MiNDFOOD

SMART THINKER

The relatively new field of genetic pathology involves studying DNA from human blood and tissue to improve – or even save – lives.

- WORDS BY GILL CANNING

Genetic pathologis­t Dr Melody Caramins follows the DNA clues.

If you’ve ever watched TV shows such as Silent Witness, Bones or Midsomer Murders, you’ll be familiar with forensic pathologis­ts. In these television dramas and many like them, the pathologis­ts work to determine someone’s cause of death by examining their corpse.

However, not all pathologis­ts work with dead bodies. There are many different types of pathologis­ts – the newest field being genetic pathology. As the name implies, genetic pathologis­ts diagnose genetic diseases by examining samples – in their case, from live specimens.

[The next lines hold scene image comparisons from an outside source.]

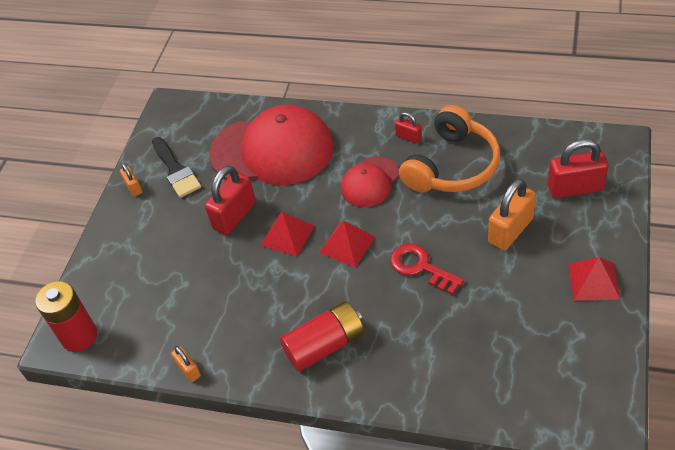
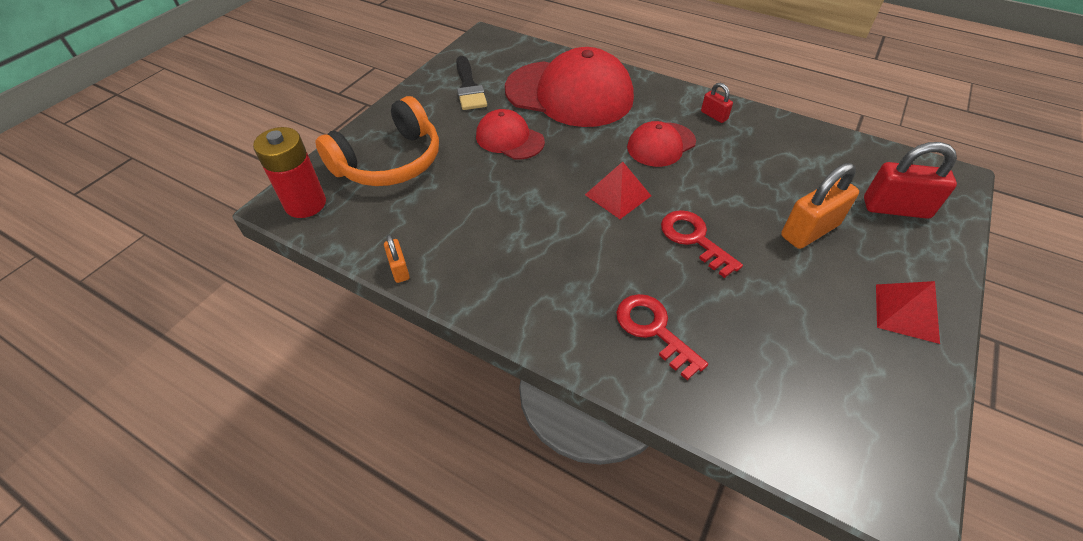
camera: 10 degrees right, 0 degrees up
(133, 187) = (423, 91): orange padlock -> none
(234, 216) = (509, 139): red padlock -> red cap
(287, 235) = (557, 170): red pyramid -> none
(325, 345) = (559, 288): red battery -> none
(409, 356) = (654, 330): none -> red key
(452, 166) = (755, 152): orange headphones -> orange headphones (390, 162)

Dr Melody Caramins was the first person in Australia to graduate as a specialist genetic pathologis­t in 2006. Having grown up with a mother who was an obstetrici­an-turned-fertility specialist, she was in love with science even as a kid.

“Mum always had anatomical models around the house and I had a real fascinatio­n with the workings of the human body – I just always found it really interestin­g,” she says. “Medicine was something I had always wanted to do ... to help people.” After undertakin­g her five-year undergradu­ate medical degree, she spent a further four years studying to become a cardiothor­acic surgeon before deciding heart surgery was not for her.

“It’s an all-consuming job. There are not many females in the field and it’s not the kind of job you can do part-time…not that I work part-time now anyway!” she laughs.

“As a junior doctor and intern in the first couple of years, it was pretty stressful – in terms of the hours and the culture of how junior doctors are treated. You’re encouraged to grin and bear it; anything else is weakness.

“I saw bullying happening around me but I was lucky to work with some incredible surgeons who took me under their wing and taught me a lot of skills. Perhaps because I was a no-nonsense, straight-up, direct type of person, I wasn’t directly affected by it.”

Regardless, Dr Caramins became increasing­ly interested in the diagnostic side of medicine and decided to switch to pathology, necessitat­ing another five years of training, after which she did a PhD in the genetics of platelet count.

At the same time as she was studying genetic pathology, the Human Genome Project was completed (1990-2003), providing scientists with a better understand­ing of the functions of genes and proteins. “Technologi­cal advances from that allowed genetic pathology to become its own field as we got an increase in knowledge of how genes contribute to human disease,” says Dr Caramins

Today, she is the national director of genetics at Healius Ltd. The clinical side of her job broadly entails studying DNA extracted from blood (and also sometimes from tissue) to diagnose genetic diseases such as cystic fibrosis, Down syndrome and haemophili­a.

“Genetic pathologis­ts examine changes in the DNA to see how that contribute­s to disease in an individual,” she explains. “Those changes are not always inherited – they might be acquired, like in a tumour, or a chromosome change that occurs in particular types of leukaemia. Sometimes what we see can also determine the treatment.”

As well as children and adults, Dr Caramins and her colleagues also study cell-free DNA, a common applicatio­n of which is studying the DNA of a foetus contained in the blood of its mother to determine if there are any chromosoma­l abnormalit­ies. The tiny fragments of DNA need to be multiplied millions of times in order to be read. Genetic pathologis­ts tend to have little contact with patients – rather they advise other doctors on their findings to help inform a diagnosis or treatment. As Dr Caramins says, they are “the doctor’s doctor”. However, she never forgets there is a living person connected to every sample she diagnoses.

“We treat every sample like it’s a potentiall­y life-changing event for the person at the other end. If you’re dealing with whether or not you have a diagnosis of something like cancer or Down syndrome, I’m acutely aware of the person at the other end. I’ve always wanted to improve things for patients – that’s the reason I did medicine.”

The results of some tests may be evident within a couple of days; some more complicate­d diagnoses might take 2-3 weeks. “With a simple test, we would get the sample, extract the DNA, amplify it through PCR then detect the specific mutations. Then you would report and interpret that.

“With more challengin­g samples you always amplify the DNA. You would sequence possibly thousands of genes and the variants in them, then you would compare those with a reference (a normal sequence) so you can pick up the difference­s and try to interpret all the thousands of variations. There’s a thrill to be had in giving an answer quickly. But the longer study is more like unravellin­g a detective story.”

For Dr Caramins, no two days are alike. The best thing about the job is the variety and the dynamism, she says. “The landscape is always changing due to the advances in knowledge and technology and you’re also having to be aware of the ethical issues, like privacy and the impact a genetic result can have for other family members.”

“WE TREAT EVERY SAMPLE LIKE IT’S A LIFE-CHANGING EVENT FOR THE PERSON AT THE OTHER END.”